Running official PCI DSS Scans and PCI DSS Group Scans
With Invicti Enterprise, you can efficiently run individual PCI DSS scans or group scans, streamlining the compliance process and enabling you to generate approved compliance reports tailored to your business needs.
NOTE: Invicti Enterprise provides two approaches for generating PCI DSS compliance reports to assist organizations in assessing their compliance with the Payment Card Industry Data Security Standard. Refer to Overview of Official and Informal PCI DSS Compliance Reports for more information. |
This document explains how to configure and execute official PCI DSS scans and group scans within Invicti Enterprise.

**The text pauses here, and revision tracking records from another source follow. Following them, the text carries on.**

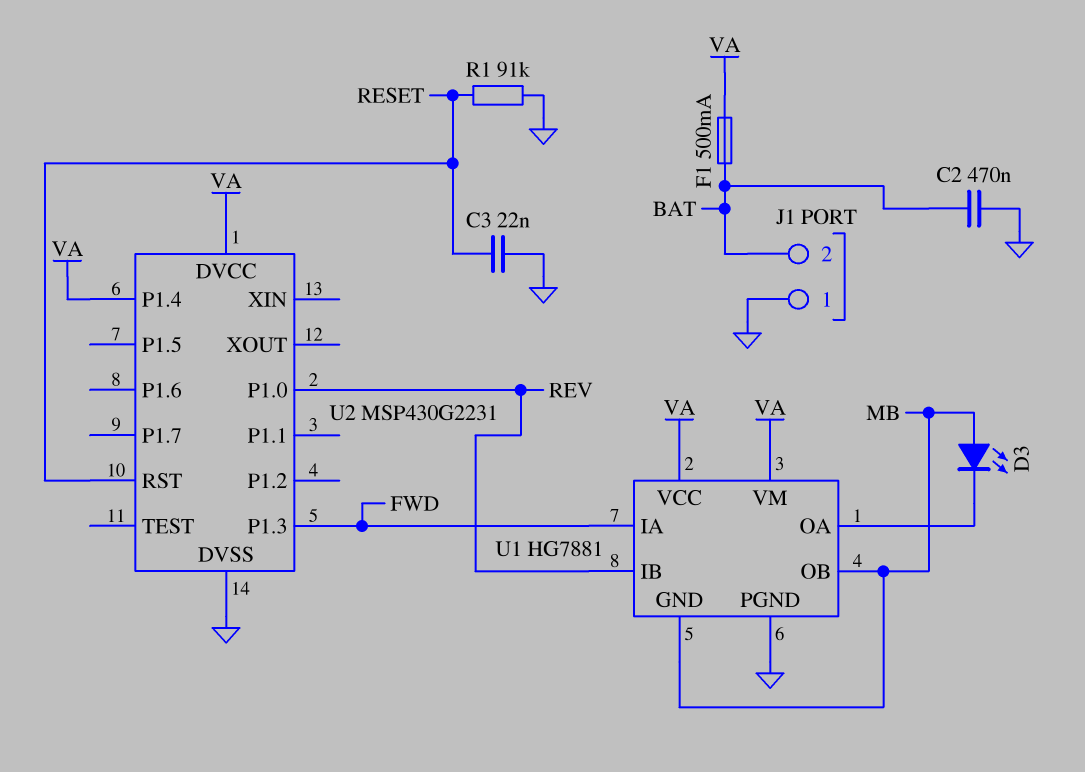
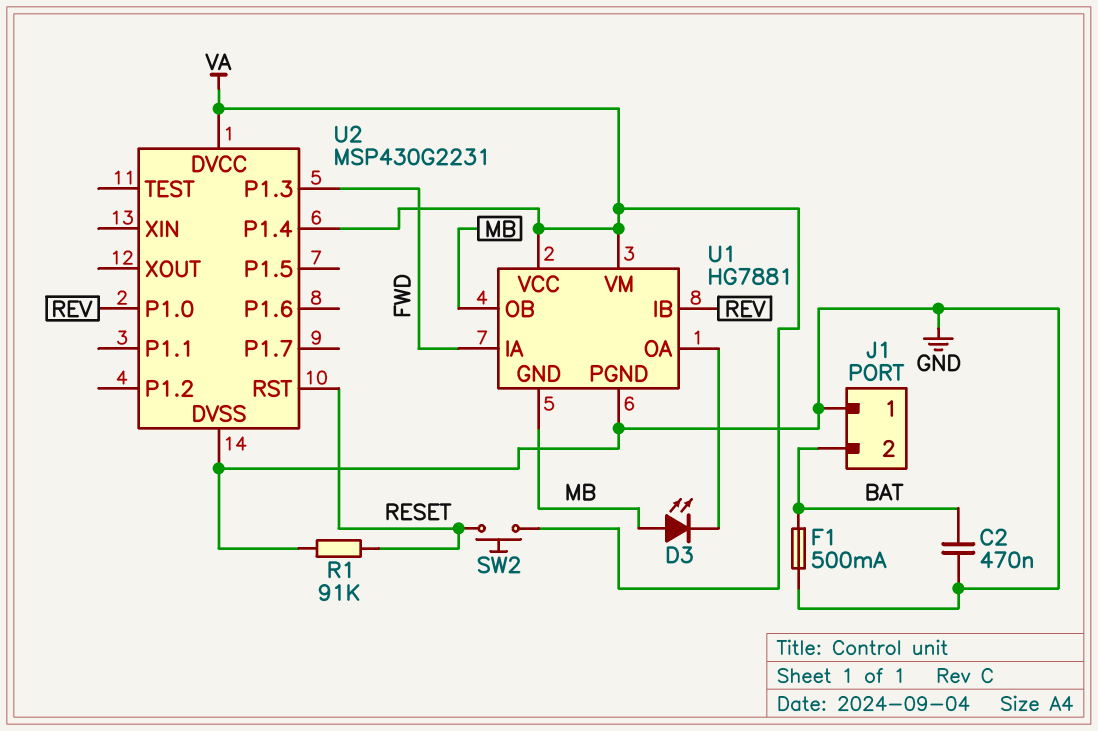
C3: 22nF (GND, RESET) -> none
F1: 500mA (BAT, VA) -> 500mA (BAT, GND)
SW2: none -> button (RESET, VA)

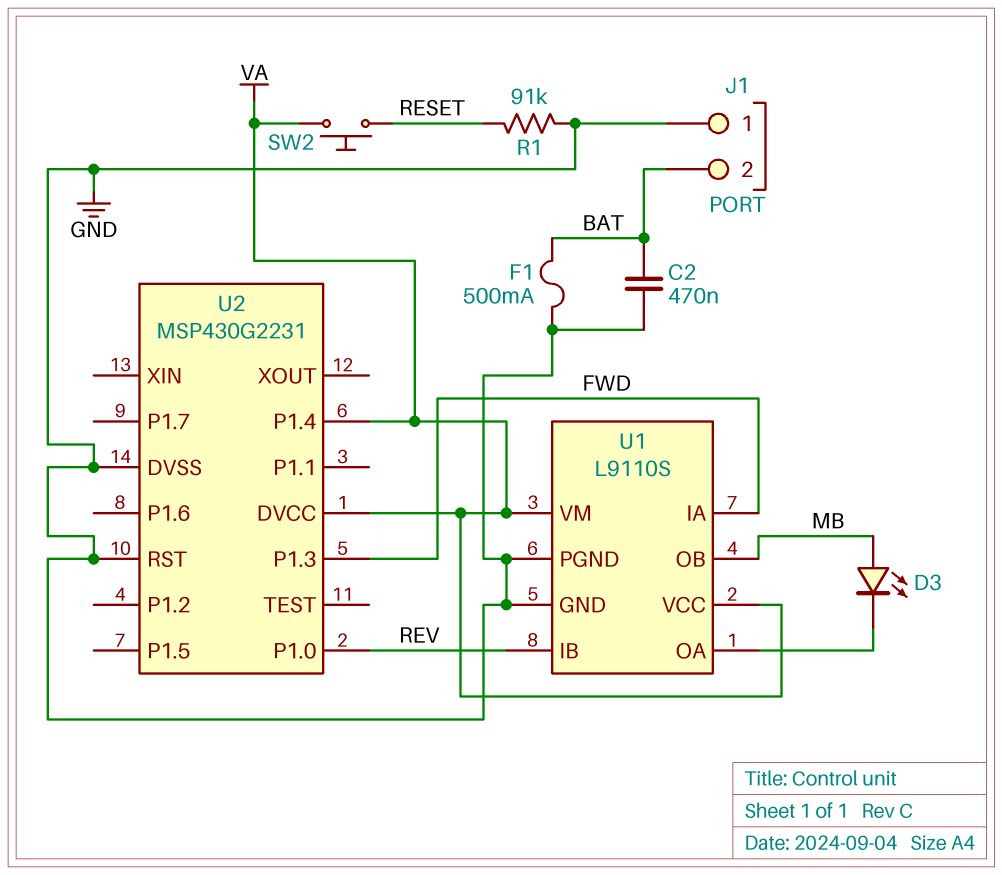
U1: HG7881 -> L9110S
U1 pin GND: MB -> GND
U2 pin RST: RESET -> GND

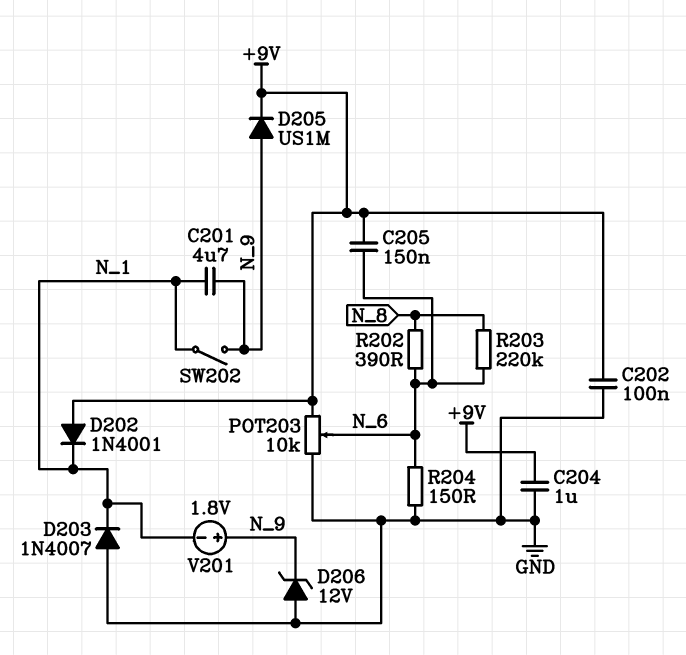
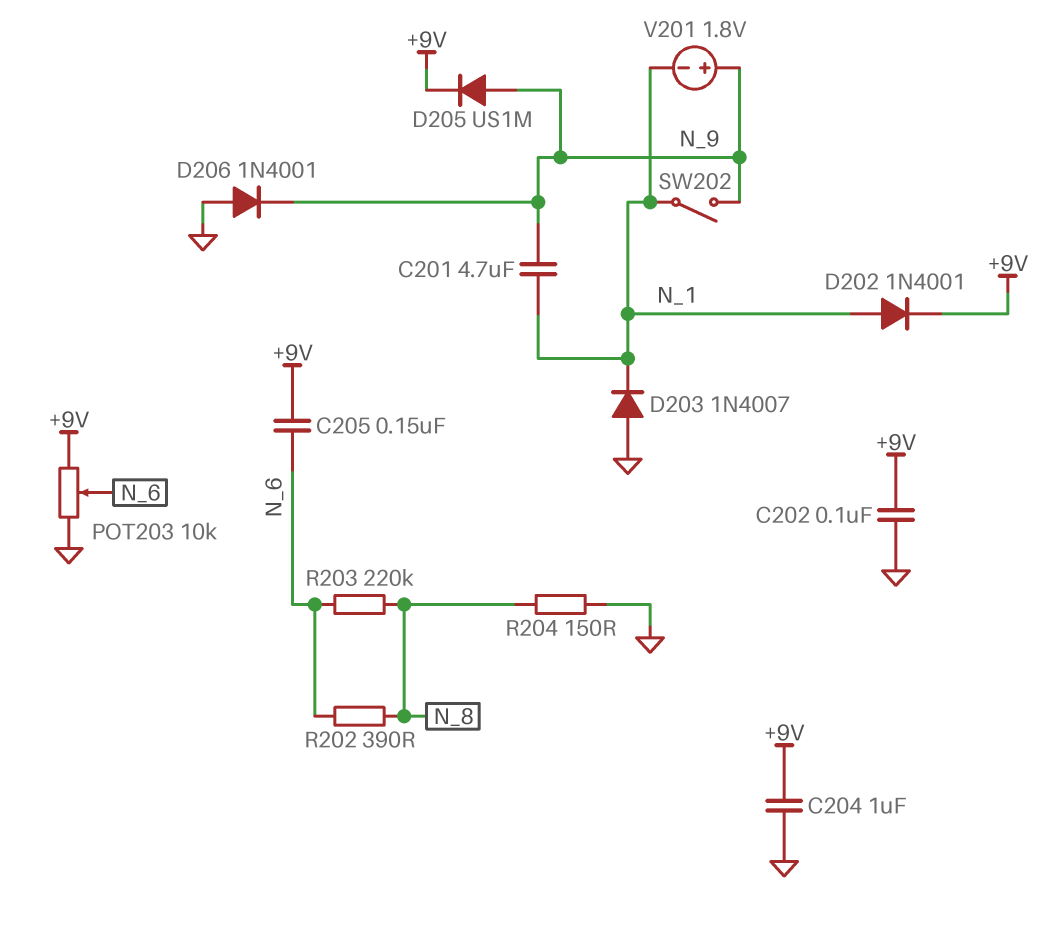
D202: diode 1N4001 (A +9V, K N_1) -> diode 1N4001 (A N_1, K +9V)
D206: zener 12V (A GND, K N_9) -> diode 1N4001 (A GND, K N_9)
R204: 150 (GND, N_6) -> 150 (GND, N_8)

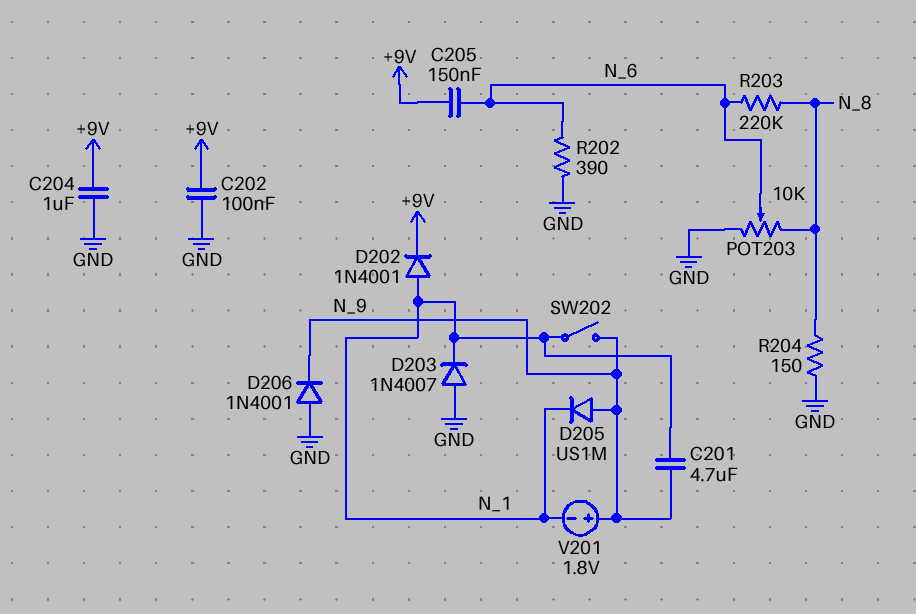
D205: diode US1M (A N_9, K +9V) -> diode US1M (A N_9, K N_1)
POT203: 10k (+9V, GND, wiper N_6) -> 10k (GND, N_8, wiper N_6)
R202: 390 (N_6, N_8) -> 390 (GND, N_6)

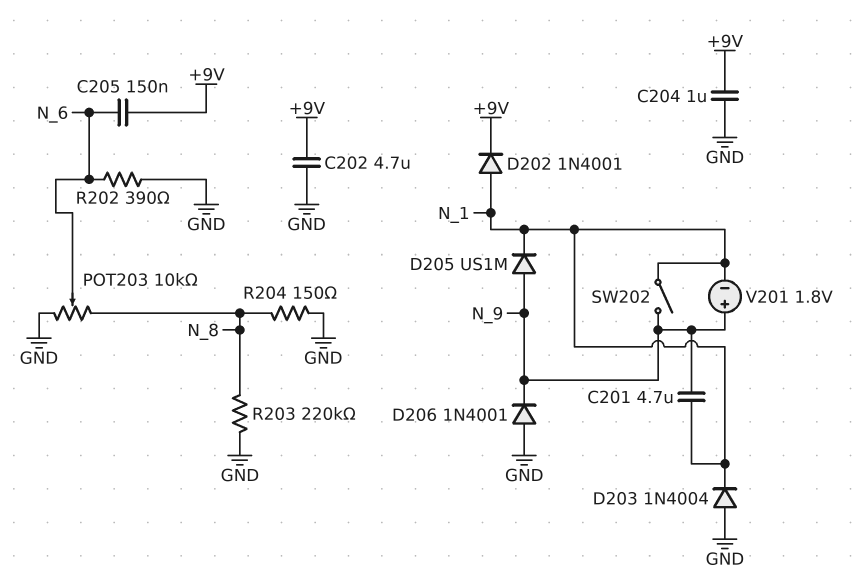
C202: 100nF (+9V, GND) -> 4.7uF (+9V, GND)
D203: diode 1N4007 (A GND, K N_1) -> diode 1N4004 (A GND, K N_1)
R203: 220k (N_6, N_8) -> 220k (GND, N_8)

IMPORTANT: PCI DSS scans are available exclusively to Invicti Enterprise On-Demand users and for websites configured with the Agent Mode set to Cloud. For details on the differences between the Cloud and Internal Agent Modes, refer to the related documentation. To create an official PCI DSS Compliance report, you must have the ‘Account can create PCI Scan’ option enabled. Contact your CSM if you have PCI DSS requirements, and need a report from a PCI ASV. |
Prerequisites
Refer to our whitelisting guidelines for Invicti Enterprise On-Demand to see what IP addresses to whitelist to achieve full PCI coverage.
- Whitelisting guidelines for Invicti Enterprise On-Demand EU region
- Whitelisting guidelines for Invicti Enterprise On-Demand CA region
- Whitelisting guidelines for Invicti Enterprise On-Demand US-2 region
- Whitelisting guidelines for Invicti Enterprise On-Demand US region
How to run an official PCI DSS scan
- In Invicti Enterprise, select Scans > New Scan from the left-side menu.
- Fill in the Target URL and the Scan Profile.
- Select the PCI Scan tab while configuring the scan options.
NOTE: This PCI scan is related to but not identical to your Invicti Enterprise Scan. Scan options configured in Invicti Enterprise do not affect the PCI scan, and the two scans work independently of each other. |
- Select the Create PCI Scan checkbox.
- Configure the remaining settings as required.
- Click Launch to start the scan.
NOTES:
|
How to run an official PCI DSS group scan
- In Invicti Enterprise, select Scans > New Group Scan from the left-side menu.
- Fill in the Target URL and the Scan Profile.
- Select the PCI Scan tab while configuring the scan options.
NOTE: This PCI scan is related, but not identical, to your Invicti Enterprise Scan. Scan options configured in Invicti Enterprise do not affect the PCI scan, and the two scans work independently of each other. |
- Select the Create PCI Scan checkbox.
- Configure the remaining settings as required.
- Click Launch to start the scan.
NOTES:
|
Configuring quarterly assessments
If you would like to set up quarterly assessment scans, our Technical Support team will be delighted to help. Open a support ticket, and we will set this up for you.
Running authenticated scans
PCI scanning does not require authenticated scans. However, authenticated scans can be performed using the Invicti Enterprise Vulnerability Scanning service. If you wish to conduct authenticated scans through Clone Systems, Invicti Enterprise Technical Support can help you with the appropriate setup.
Exporting official PCI DSS Reports
Invicti Enterprise allows you to export three types of PCI DSS reports:
- Attestation Report: This report provides the compliance results, summarizing whether the requirements have been met.
- Detailed Report: This report includes comprehensive information about the scanned IP addresses. It is intended for internal use only and should not be shared with third parties.
- Executive Report: This report outlines whether your environment complies with the ASV scanning guidelines established by the PCI Security Council.
For instructions on how to export these reports, refer to our Exporting the official PCI DSS Compliance Report document.